The free tier covers 750 hours/month of cache.t2.micro or cache.t3.micro for 12 months.
Pros and Cons
Pros
- Sub-millisecond latency; much faster than disk-based databases.
- Fully managed Multi-AZ, replication, failover, backups, and patching.
- Valkey offers ~33% cost savings vs equivalent Redis OSS.
- Serverless option eliminates capacity planning for spiky workloads.
- Deep VPC, KMS, IAM, and CloudWatch integration.
Cons
- Data in RAM is expensive relative to disk.
- Memcached has no replication, persistence, or Multi-AZ.
- Node-type-hour pricing means idle clusters still cost money (unless using Serverless).
- Cross-AZ replica reads incur inter-AZ data transfer charges.
- Cache invalidation remains an application concern — ElastiCache doesn't solve stale-data problems for you.

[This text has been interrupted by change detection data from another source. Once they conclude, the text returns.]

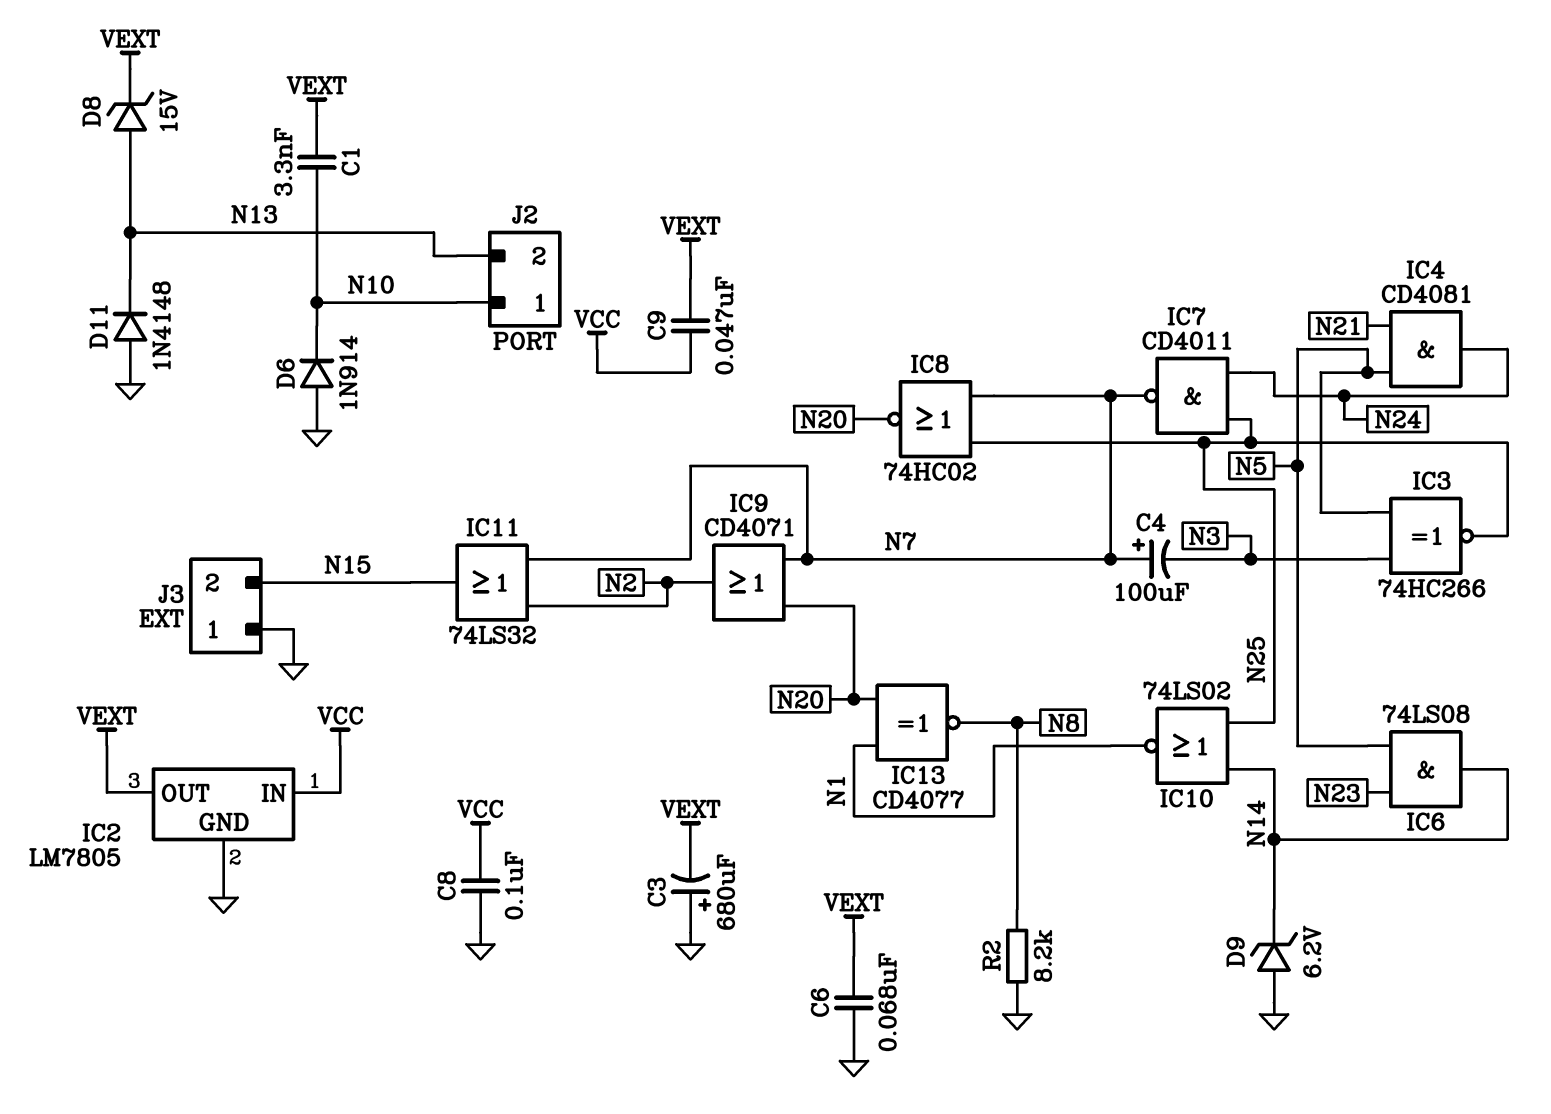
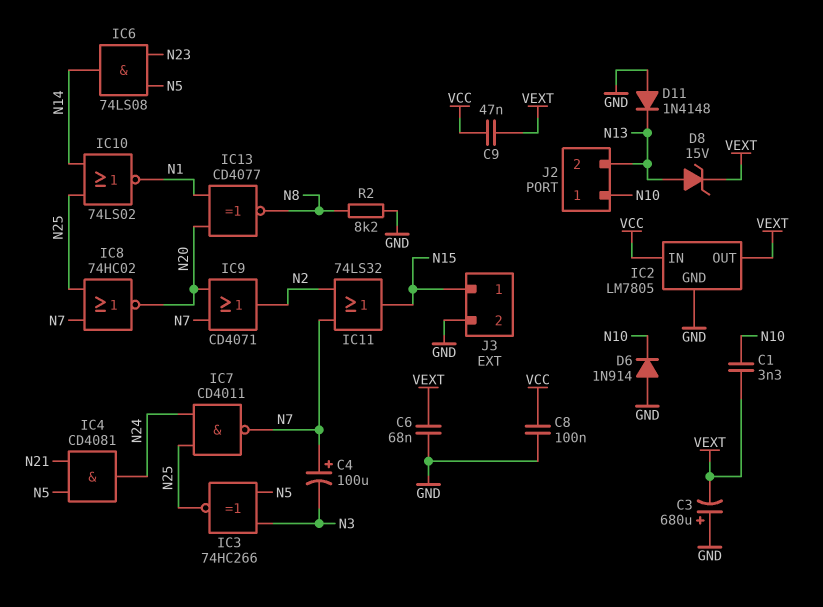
D9: zener 6.2V (A GND, K N14) -> none
J3 pin 1: GND -> N15
J3 pin 2: N15 -> GND

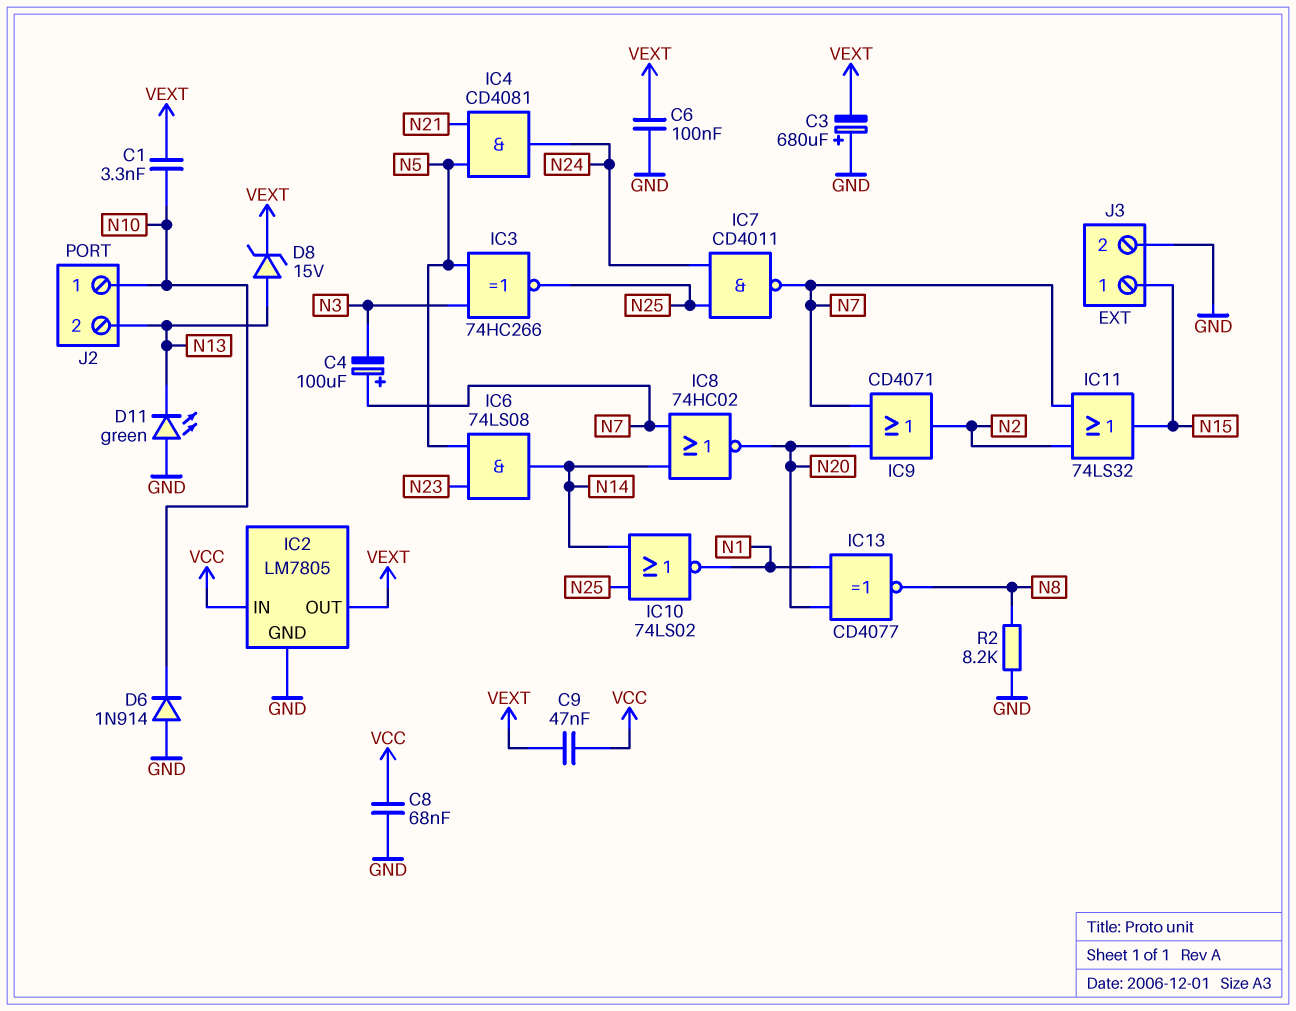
C6: 68nF (GND, VEXT) -> 100nF (GND, VEXT)
C8: 100nF (GND, VCC) -> 68nF (GND, VCC)
D11: diode 1N4148 (A GND, K N13) -> LED green (A GND, K N13)
IC8: NOR 74HC02 (in N7, in N25, out N20) -> NOR 74HC02 (in N7, in N14, out N20)

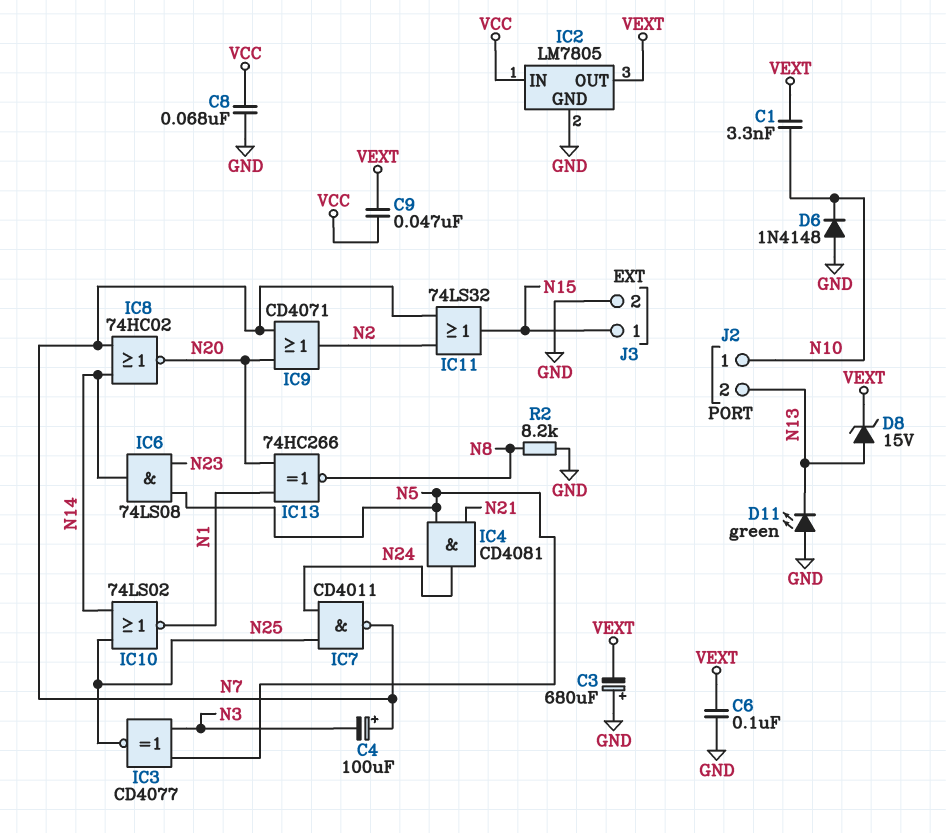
D6: diode 1N914 (A GND, K N10) -> diode 1N4148 (A GND, K N10)
IC3: XNOR 74HC266 (in N3, in N5, out N25) -> XNOR CD4077 (in N3, in N5, out N25)
IC13: XNOR CD4077 (in N1, in N20, out N8) -> XNOR 74HC266 (in N1, in N20, out N8)

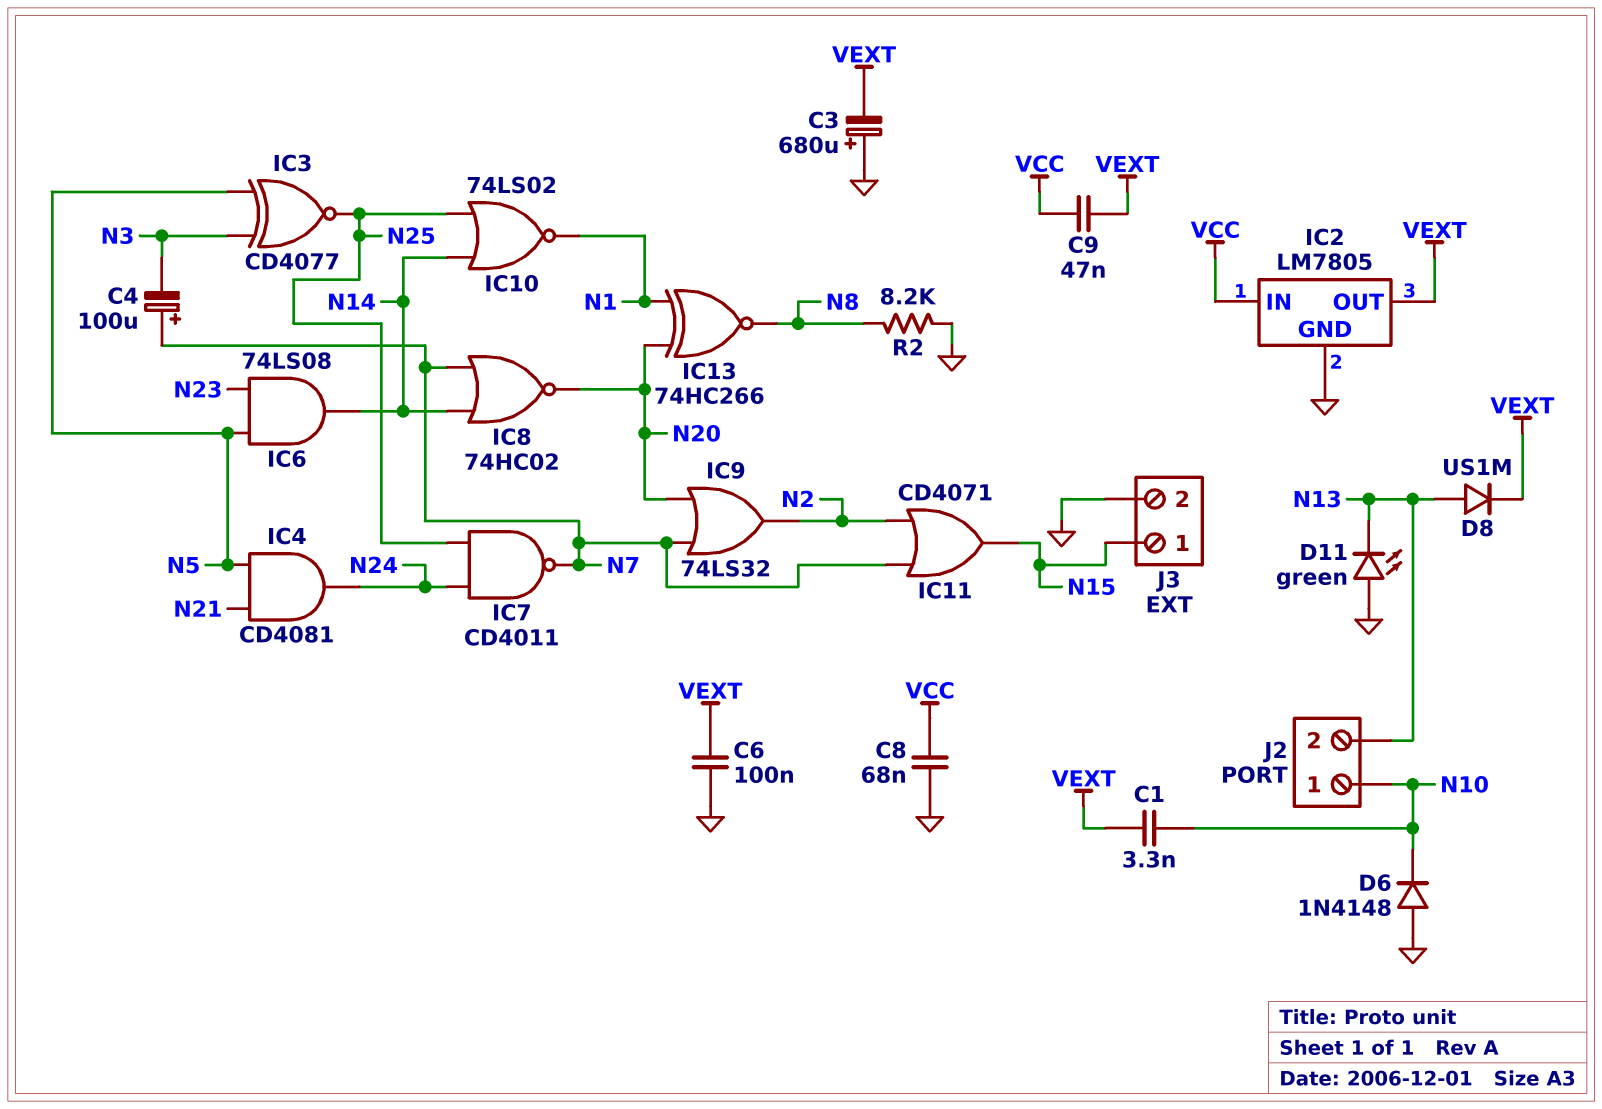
D8: zener 15V (A N13, K VEXT) -> diode US1M (A N13, K VEXT)
IC9: OR CD4071 (in N7, in N20, out N2) -> OR 74LS32 (in N7, in N20, out N2)
IC11: OR 74LS32 (in N2, in N7, out N15) -> OR CD4071 (in N2, in N7, out N15)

Comparison with Alternatives
| | ElastiCache | DynamoDB + DAX | MemoryDB for Redis | Self-managed Redis on EC2 | | --- | --- | --- | --- | --- | | Durability | Snapshots (Redis/Valkey only) | Durable backing store + cache | Multi-AZ durable log | You build it | | Latency | Sub-ms | µs (DAX) + ms (DDB) | Single-digit ms writes, µs reads | Sub-ms | | Use as primary DB | No (ephemeral cache) | Yes | Yes | Possibly | | Engines | Valkey / Redis / Memcached | DynamoDB API | Redis-compatible | Any | | Pricing | Node-hour or Serverless | Per-request + DAX node-hour | Node-hour + write durability | EC2 + ops |
Pick ElastiCache when you need a fast cache in front of another database. Pick MemoryDB when you need Redis semantics as the database of record with multi-AZ durability. Pick DAX when the underlying store is DynamoDB and you want a DynamoDB-native in-cluster cache.
Exam Relevance
- Solutions Architect Associate (SAA-C03) — cache aside vs write-through patterns, Redis Multi-AZ automatic failover, Memcached for horizontal scaling, ElastiCache vs DynamoDB DAX.
- Developer Associate (DVA-C02) — lazy loading, write-through, TTL, cache stampede mitigation, Redis data structures.

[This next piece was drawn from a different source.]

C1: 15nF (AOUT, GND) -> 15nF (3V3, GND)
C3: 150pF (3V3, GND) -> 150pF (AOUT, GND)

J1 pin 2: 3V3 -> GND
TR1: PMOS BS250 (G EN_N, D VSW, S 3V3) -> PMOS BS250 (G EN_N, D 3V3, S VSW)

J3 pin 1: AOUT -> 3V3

- Database Specialty (DBS-C01) — choosing between ElastiCache, MemoryDB, and DAX; Multi-AZ vs cluster-mode; backup/restore; migration from self-managed Redis; Valkey cost positioning.
Classic exam trap: Memcached for simple multi-threaded key-value caching with horizontal scaling and no replication; Redis/Valkey when you need replication, Multi-AZ failover, persistence, pub/sub, or rich data structures.
Frequently Asked Questions
Q: Should I pick Redis, Valkey, or Memcached?
A: Start with Valkey for new workloads — it's API-compatible with Redis OSS, supports the same data structures, replication, Multi-AZ, and clustering, and costs roughly 33% less on ElastiCache. Pick Redis OSS if you need a specific Redis version or feature set you already depend on. Pick Memcached only when you want a pure, simple, multi-threaded key-value cache with horizontal scaling across nodes and do not need replication, persistence, or advanced data structures.
Q: What's the difference between ElastiCache and MemoryDB for Redis?
A: ElastiCache is designed as a cache in front of a durable database; Redis/Valkey snapshots provide crash recovery but the cache is treated as rebuildable. MemoryDB for Redis is designed as a primary database — writes are durably committed to a Multi-AZ transaction log before acknowledgment, giving 99.99% availability and no data loss on failover. MemoryDB costs more per node but eliminates the need for a separate durable store when Redis semantics are sufficient.
Q: How does Multi-AZ automatic failover work in ElastiCache Redis/Valkey?
A: You place the primary and at least one replica in different AZs. ElastiCache continuously monitors the primary; if it becomes unhealthy, the service promotes a replica to primary, updates the DNS endpoint, and begins replicating from the new primary to the remaining replicas. End-to-end failover typically completes in 15–30 seconds. Clients using the primary endpoint pick up the new writer on their next DNS lookup, so long-lived connections should be configured with retry and reconnect logic.
This article reflects AWS features and pricing as of 2026. AWS services evolve rapidly — always verify against the official Amazon ElastiCache documentation before making production decisions.